St. Thomas Aquinas University (; today the Autonomous University of Santo Domingo, , UASD), is arguably the first institution of higher education in the Americas. It was founded by papal bull in 1538 in Santo Domingo, in the Caribbean island of Hispaniola, present-day Dominican Republic, although it didn't have the official certification by the king of Spain until 1558. The headquarters of the university was the Church and Convent of los Dominicos. It was closed in 1801 and in 1823, being reopened as a new iteration in 1914.

History

Founded during the reign of Charles I of Spain, it was originally a seminary operated by Catholic monks of the Dominican Order. Later, the institution received a university charter by Pope Paul III's papal bull In Apostulatus Culmine, dated October 28, 1538. However, it did not obtain the official Privilege by Charles V to be officially recognized as a university until 1558. Thus, there is a debate on whether it is officially the first university in the Americas.  Many of the first universities argue that they were the first because UASD was not yet recognized. The counter argument being that whether the university was recognized by a foreign body or not is irrelevant,  as the university granted higher education degrees since it was founded in 1538.

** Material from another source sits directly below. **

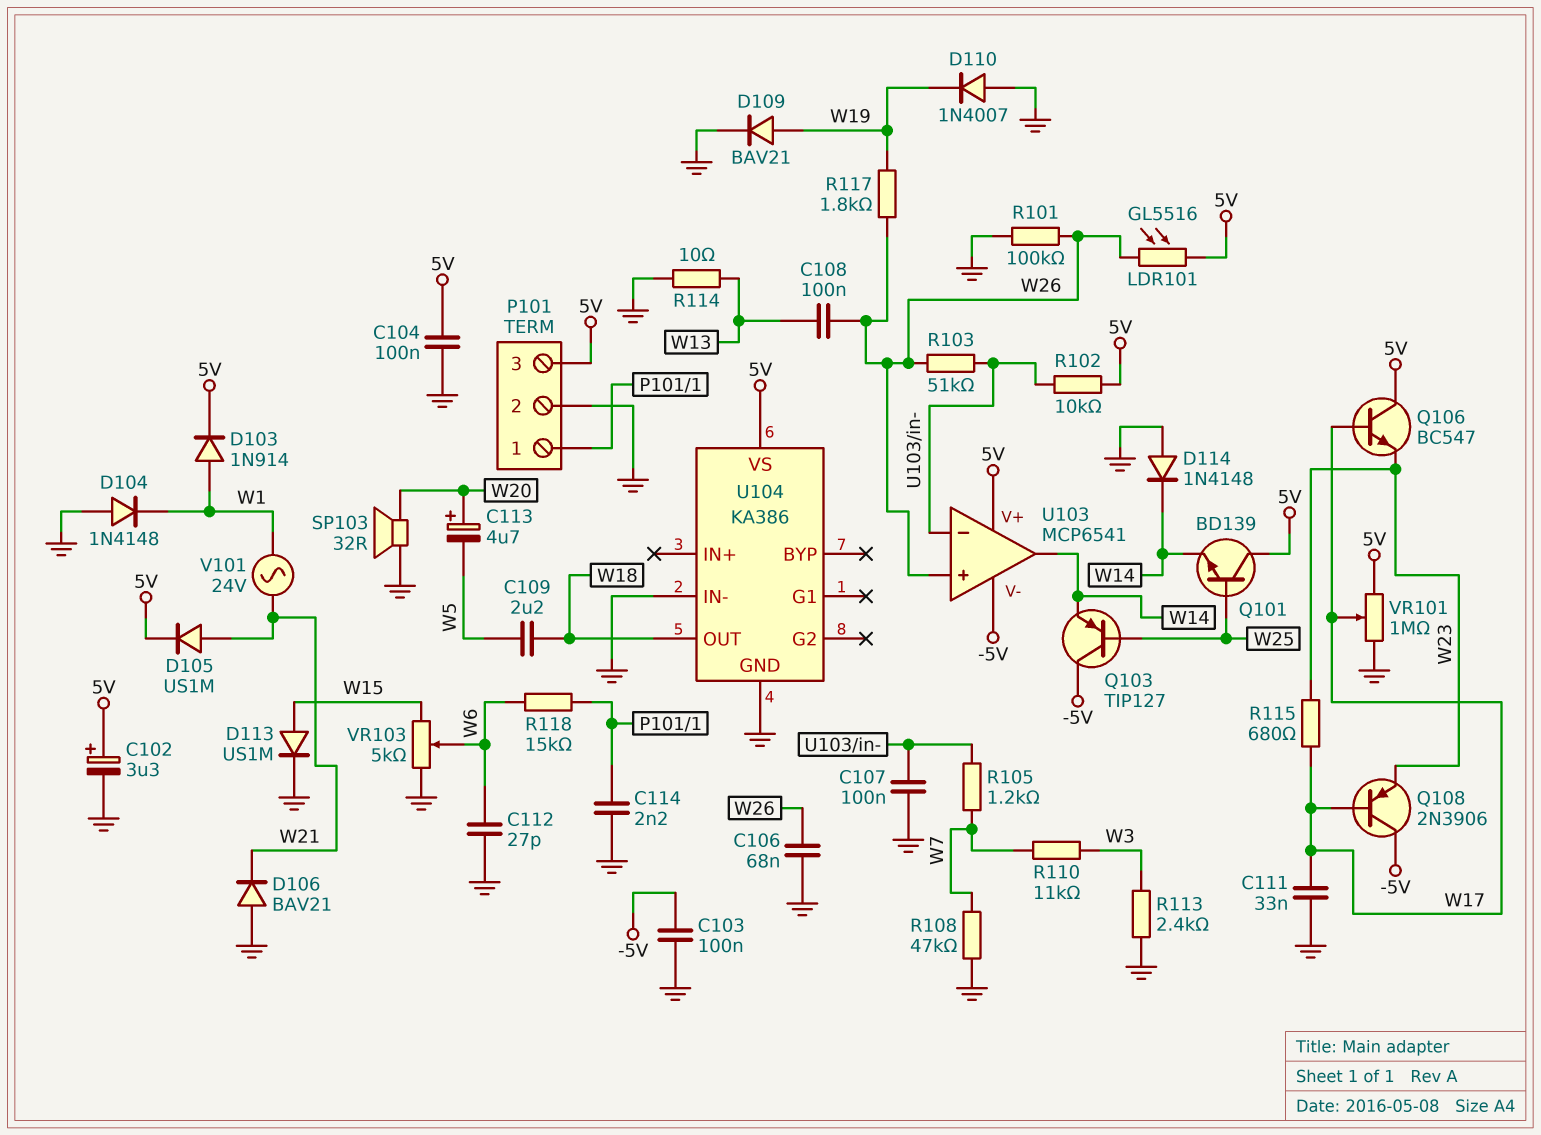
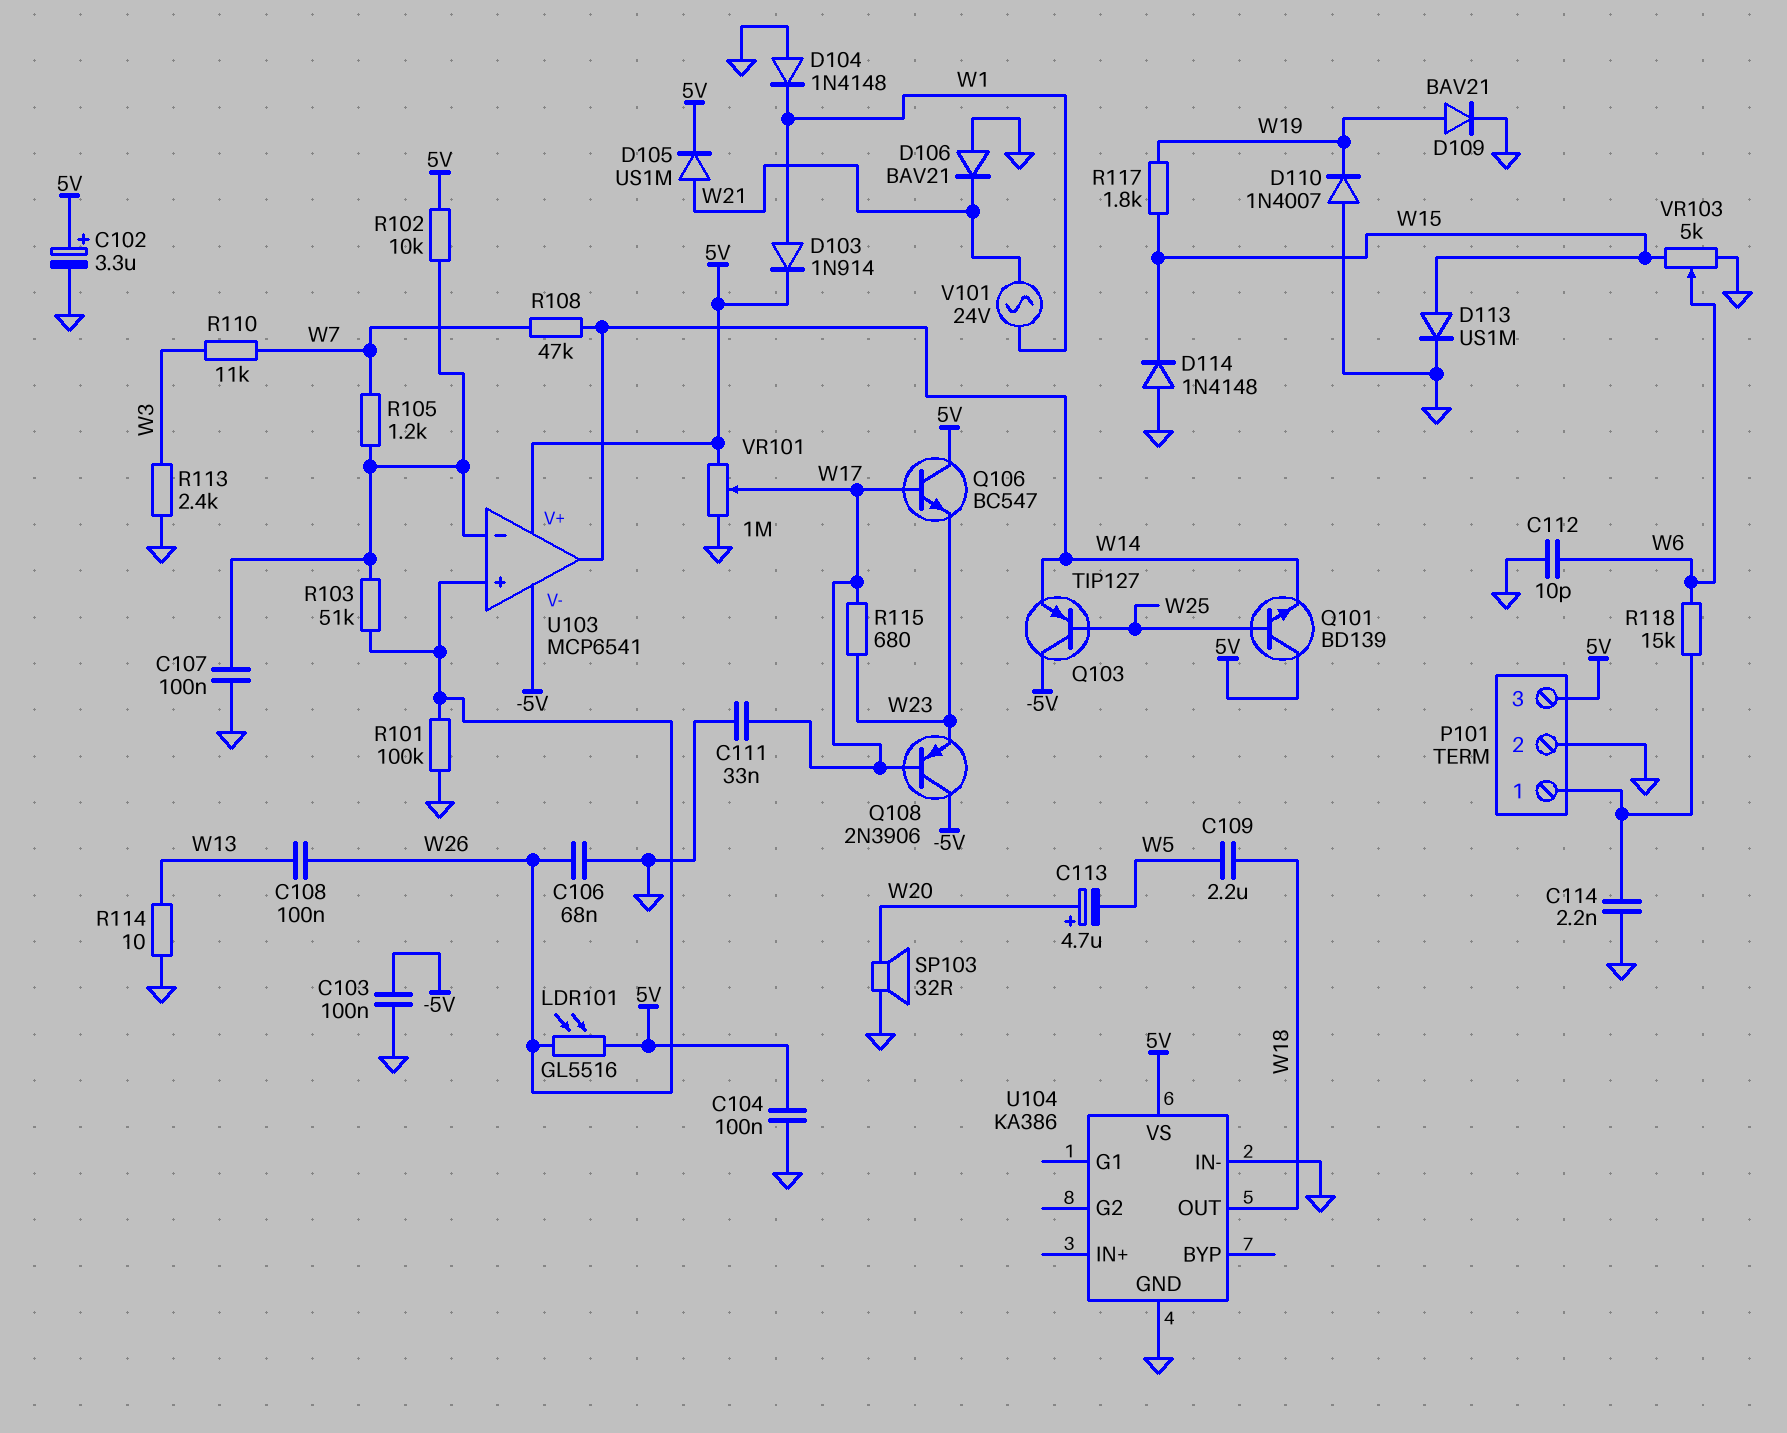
C112: 27pF (GND, W6) -> 10pF (GND, W6)
D114: diode 1N4148 (A GND, K W14) -> diode 1N4148 (A GND, K W15)
R108: 47k (GND, W7) -> 47k (W7, W14)
R117: 1.8k (W19, W26) -> 1.8k (W15, W19)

Prior to its conversion into a full university, the institution had been a Studium Generate (seminary), founded in 1518 and operated by the Dominican Order.

In its structure and purpose the new university was modeled after the University of Alcalá in the city of Henares, Spain. In this capacity it became a standard-bearer for the medieval ideology of the Spanish Conquest, and gained its royal charter in 1558. In this royal decree, the university was given the name University of Saint Thomas Aquinas (Universidad Santo Tomás de Aquino).

The university was closed in 1801 under the French, but reopened in 1815 as a secular institution. It closed again in 1823, during the Haitian occupation of Santo Domingo, when all students were ordered into military services.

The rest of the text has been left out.